2017年1月20日に米国次期大統領に就任したトランプ氏は、昨年11月21日に公開した米国民向けのビデオ声明で、大統領就任初日から着手する6項目のうち、真っ先に「TPPからの離脱」を挙げた。
この中でトランプ氏は、「連邦政府があるワシントンを改革し、米国の中間層を立て直す。全ての国民のために、再び米国を偉大にする」と強調した。
歴史的に見て、米国は「世界第1位」に座り続けないと、決して我慢が出来ない国柄である。米国民全員が物凄い上昇志向であり、蓮舫のような「第2位じゃダメなんでしょうか?!」的発想は全くない。

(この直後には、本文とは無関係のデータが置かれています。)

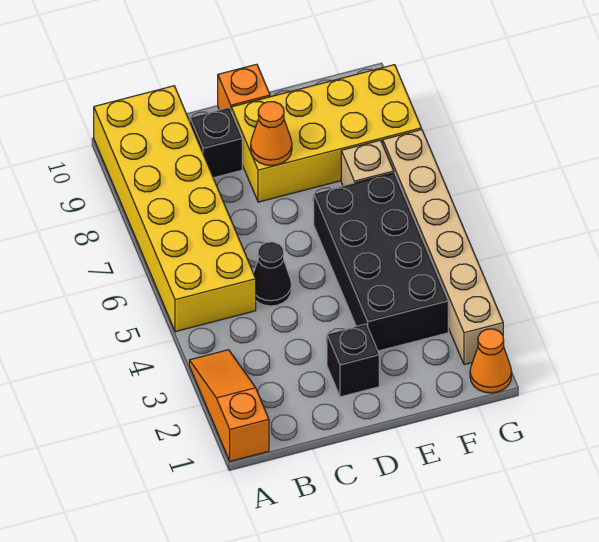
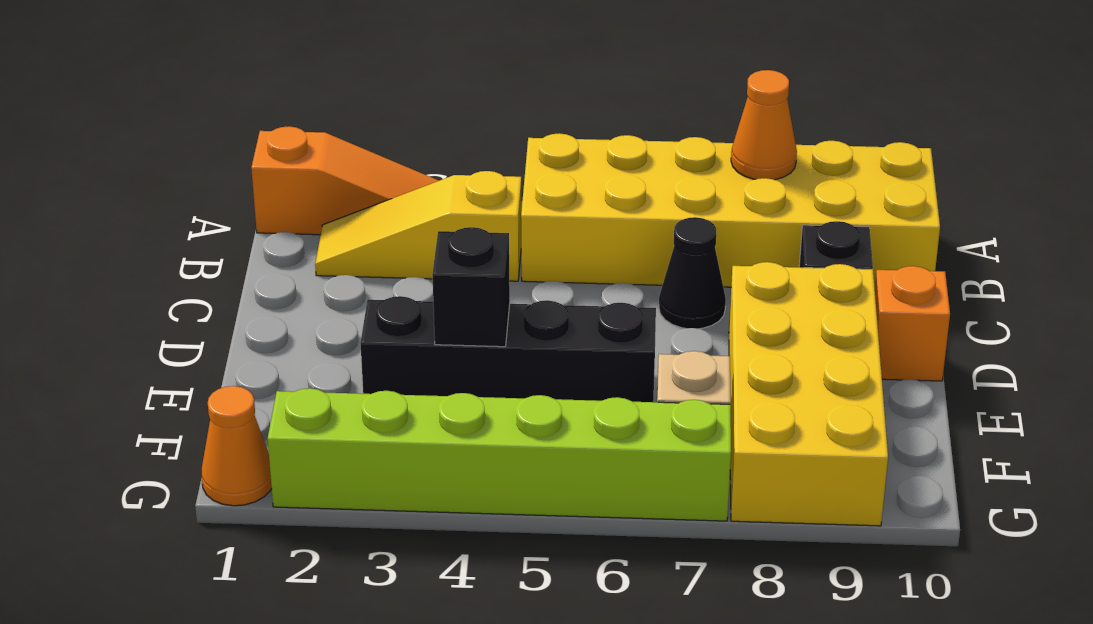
none -> yellow slope B2:B4 level 1 top 4
black cone C5 level 1 -> black cone C7 level 1
black brick D2 level 1 -> black brick E4 level 2
orange cone D8 level 2 -> orange cone A8 level 2
black brick E3:F6 level 1 -> black brick E3:E6 level 1
tan brick G2:G7 level 1 -> lime brick G2:G7 level 1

第二次世界大戦後から今日に至るまで、米国は先頭に立って国際自由貿易を強力に推進してきた。これはブレトン・ウッズ体制ともいわれるもので、国際社会の豊かさを裏打ちするものだった。とりもなおさずこの体制によって、国際社会における米国の絶対的優位を確立してきた。

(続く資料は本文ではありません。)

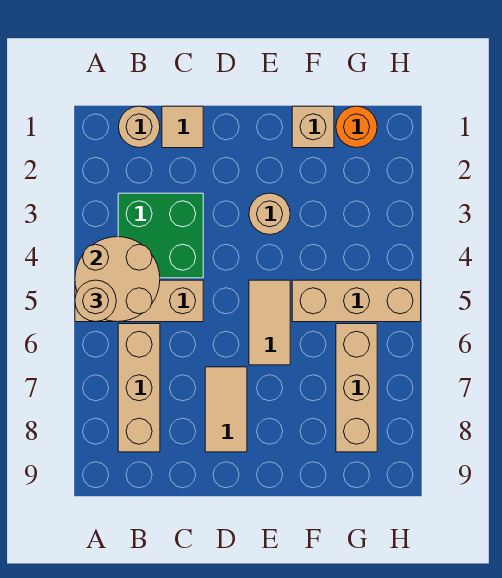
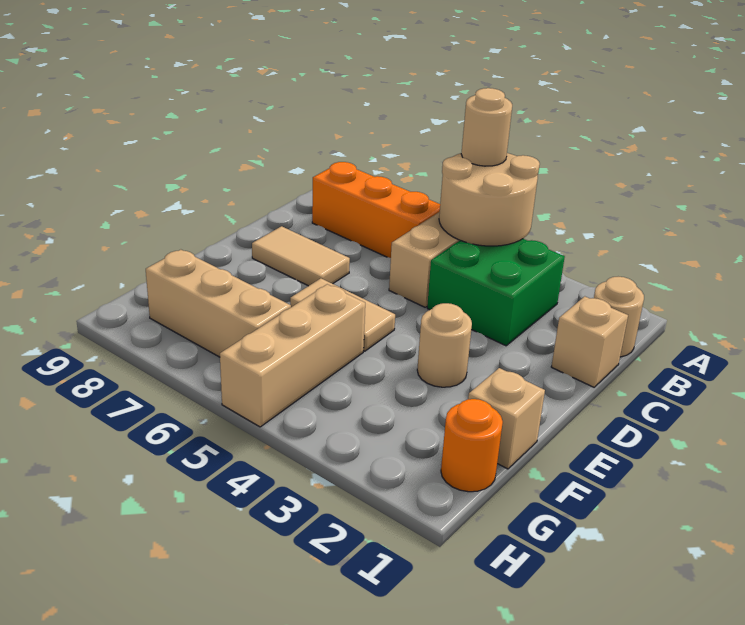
tan brick B6:B8 level 1 -> orange brick B6:B8 level 1
tan tile C1 level 1 -> tan brick C1 level 1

国際自由貿易の進展は、各国間の相互依存を深化させ、人々を貧困から脱出させ、平和を増進すると考えられて来た。こうしたことをトランプは全く見逃している。
「トランポノミクス」とは、トランプ氏の経済政策を指し、トランプと経済政策を合わせた造語である。「米国第一主義」を掲げ、通商政策では関税の引き上げや自由防衛機協定からの離脱など保護主義的な政策を指している。

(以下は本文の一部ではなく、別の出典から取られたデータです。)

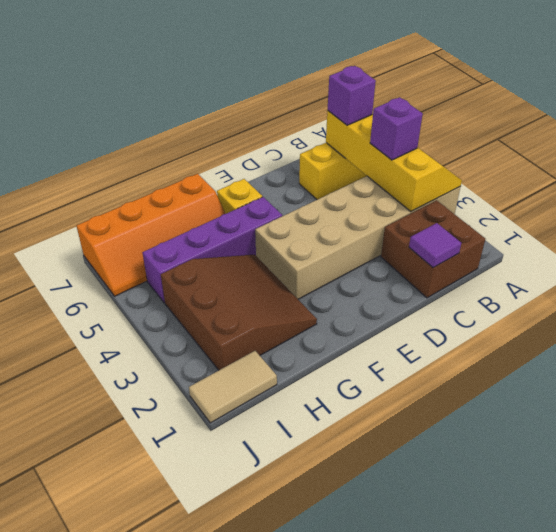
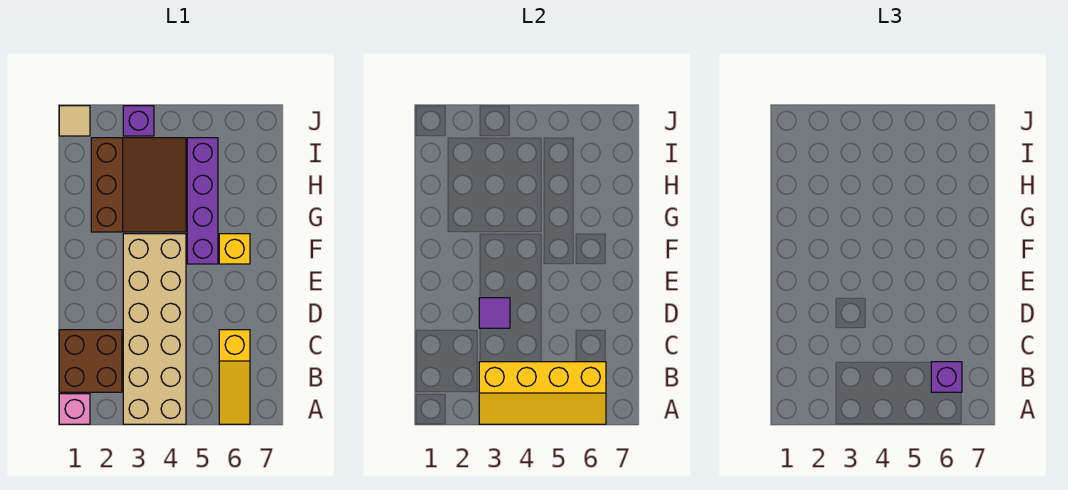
none -> pink brick A1 level 1
purple brick B4 level 3 -> purple brick J3 level 1
purple tile C1 level 2 -> purple tile D3 level 2
brown slope G2:I4 level 1 top I -> brown slope G2:I4 level 1 top 2
orange slope G6:J7 level 1 top 7 -> none
tan tile I1:J1 level 1 -> tan tile J1 level 1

財政政策では「レーガノミクス」を意識し、法人税や所得税の大規模減税を行う。社会基盤の整備にも巨額を投じ、景気拡大や雇用の創出を目指す。企業活動を重視し、銀行の業務を制限する金融規制を緩和し、原油などのエネルギー開発を推進する。
トランプ氏の考え方の根底にあるのは「米国第一主義」である。保護主義的な主張は支持層である白人労働者の雇用を守ることにある。白人の低所得層には、米企業が賃金の安いメキシコや中国に工場を移転し、自分たちの雇用が失われたと不満を募らせている。
TPPはそうした産業の空洞化に拍車をかけるとみている。外国製品に高関税を掛ければ米国内に生産拠点が戻るとの期待もある。
大統領の通商権限は非常に強く、NAFTA離脱や特定の輸入品への関税引き上げは、議会の承認なしで可能である。米国のピーターソン国際経済研究所は、選挙期間中に主張した通商政策を実施すれば、「米国経済は不況に陥り、数百万人の雇用が失われる」と予測しているという。高関税は貿易を縮小し、不況を世界に伝播する可能性がある。